Google a assuré à la Commission qu’elle pouvait s’engager à ne pas utiliser les données de Fitbit à des fins publicitaires pendant une période de cinq ans, ce que la Commission envisage [8] comme une solution possible. Pourtant, autoriser la fusion sur cette base, malgré le risque que Google combine ces données par la suite, serait irresponsable et naïf. Google a fait la même promesse lors du rachat de DoubleClick en 2008, mais est revenue sur cet engagement [9] depuis. Facebook avait donné des garanties publiques similaires lors de l’acquisition de WhatsApp en 2014, mais a modifié sa politique de confidentialité deux ans plus tard afin de permettre le partage de données entre les services, notamment à des fins de ciblage publicitaire. Si les entreprises n’hésitent pas à prendre de tels engagement au départ, elles tablent sur le fait qu’il n’y’ a guère de recours possible lorsqu’elles changent de cap par la suite.

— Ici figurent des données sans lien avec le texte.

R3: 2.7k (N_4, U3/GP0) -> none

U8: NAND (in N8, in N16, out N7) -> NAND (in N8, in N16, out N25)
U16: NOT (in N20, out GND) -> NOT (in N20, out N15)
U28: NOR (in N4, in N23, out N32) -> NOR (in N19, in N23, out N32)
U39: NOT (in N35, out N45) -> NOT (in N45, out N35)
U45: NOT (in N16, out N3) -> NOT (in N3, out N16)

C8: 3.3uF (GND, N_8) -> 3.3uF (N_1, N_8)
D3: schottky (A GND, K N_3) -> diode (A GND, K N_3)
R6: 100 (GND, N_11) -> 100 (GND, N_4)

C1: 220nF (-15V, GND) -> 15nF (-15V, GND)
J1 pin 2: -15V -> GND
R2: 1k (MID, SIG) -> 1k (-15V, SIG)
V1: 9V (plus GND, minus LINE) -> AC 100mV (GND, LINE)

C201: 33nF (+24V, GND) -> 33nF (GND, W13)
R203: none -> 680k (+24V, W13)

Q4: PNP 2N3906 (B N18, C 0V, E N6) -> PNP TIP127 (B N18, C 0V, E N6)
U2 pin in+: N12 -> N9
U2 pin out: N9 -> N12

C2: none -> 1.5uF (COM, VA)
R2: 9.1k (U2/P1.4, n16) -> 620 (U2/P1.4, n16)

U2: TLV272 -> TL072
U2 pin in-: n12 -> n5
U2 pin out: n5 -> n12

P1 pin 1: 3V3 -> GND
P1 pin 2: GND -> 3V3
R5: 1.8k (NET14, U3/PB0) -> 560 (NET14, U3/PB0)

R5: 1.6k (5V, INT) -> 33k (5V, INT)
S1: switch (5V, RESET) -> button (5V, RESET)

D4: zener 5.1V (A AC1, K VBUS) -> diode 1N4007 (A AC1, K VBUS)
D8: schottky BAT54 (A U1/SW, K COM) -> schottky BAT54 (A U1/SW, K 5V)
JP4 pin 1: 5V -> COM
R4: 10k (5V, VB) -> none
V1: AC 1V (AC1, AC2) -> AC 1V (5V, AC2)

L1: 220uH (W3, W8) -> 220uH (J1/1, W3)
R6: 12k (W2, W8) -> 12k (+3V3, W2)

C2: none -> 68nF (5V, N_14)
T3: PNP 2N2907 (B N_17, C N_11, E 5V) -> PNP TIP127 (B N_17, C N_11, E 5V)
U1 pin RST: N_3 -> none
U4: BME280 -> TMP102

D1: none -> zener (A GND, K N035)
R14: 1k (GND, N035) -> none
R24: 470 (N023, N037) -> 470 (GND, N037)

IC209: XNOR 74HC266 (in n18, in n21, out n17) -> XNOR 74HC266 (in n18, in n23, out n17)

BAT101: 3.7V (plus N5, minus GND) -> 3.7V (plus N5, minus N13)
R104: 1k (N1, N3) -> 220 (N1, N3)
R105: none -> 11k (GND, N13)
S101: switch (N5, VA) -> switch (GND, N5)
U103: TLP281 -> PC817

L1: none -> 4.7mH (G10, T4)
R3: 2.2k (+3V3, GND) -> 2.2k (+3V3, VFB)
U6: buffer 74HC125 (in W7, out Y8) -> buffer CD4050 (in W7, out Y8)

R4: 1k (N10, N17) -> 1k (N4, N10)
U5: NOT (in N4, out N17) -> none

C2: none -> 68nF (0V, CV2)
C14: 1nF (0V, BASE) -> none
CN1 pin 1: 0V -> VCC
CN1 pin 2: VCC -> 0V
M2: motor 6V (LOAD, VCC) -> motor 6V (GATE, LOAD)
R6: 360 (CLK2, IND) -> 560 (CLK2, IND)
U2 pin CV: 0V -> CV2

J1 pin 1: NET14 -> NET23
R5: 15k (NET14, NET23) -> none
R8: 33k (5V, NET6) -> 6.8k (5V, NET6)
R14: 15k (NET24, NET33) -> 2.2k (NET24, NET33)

Ces dernières années, des gens dans le monde entier ont ouvert les yeux sur les périls que représentent les géants du numérique et les ravages causés par le modèle économique basé sur la surveillance, pour les droits individuels comme pour la société dans son ensemble. Un sondage réalisé par Amnesty International auprès d’habitants de neuf pays a révélé que près de 8 personnes sur 10 (77 %) estiment que le modèle économique central sur lequel reposent les entreprises de l’Internet est un problème majeur, et une très nette majorité veut que les gouvernements prennent davantage de mesures pour réglementer les activités des géants de la technologie. La nouvelle loi de l’UE sur les services numériques étant encore loin d’être adoptée, et encore moins mise en œuvre, l’autorité de la Commission en matière de concurrence est d’autant plus essentielle pour protéger les droits des personnes. Si elle autorise Google et Fitbit à fusionner aujourd’hui, sans porter l’attention nécessaire aux possibles répercussions sur les droits humains, nous en subirons les conséquences pendant des décennies.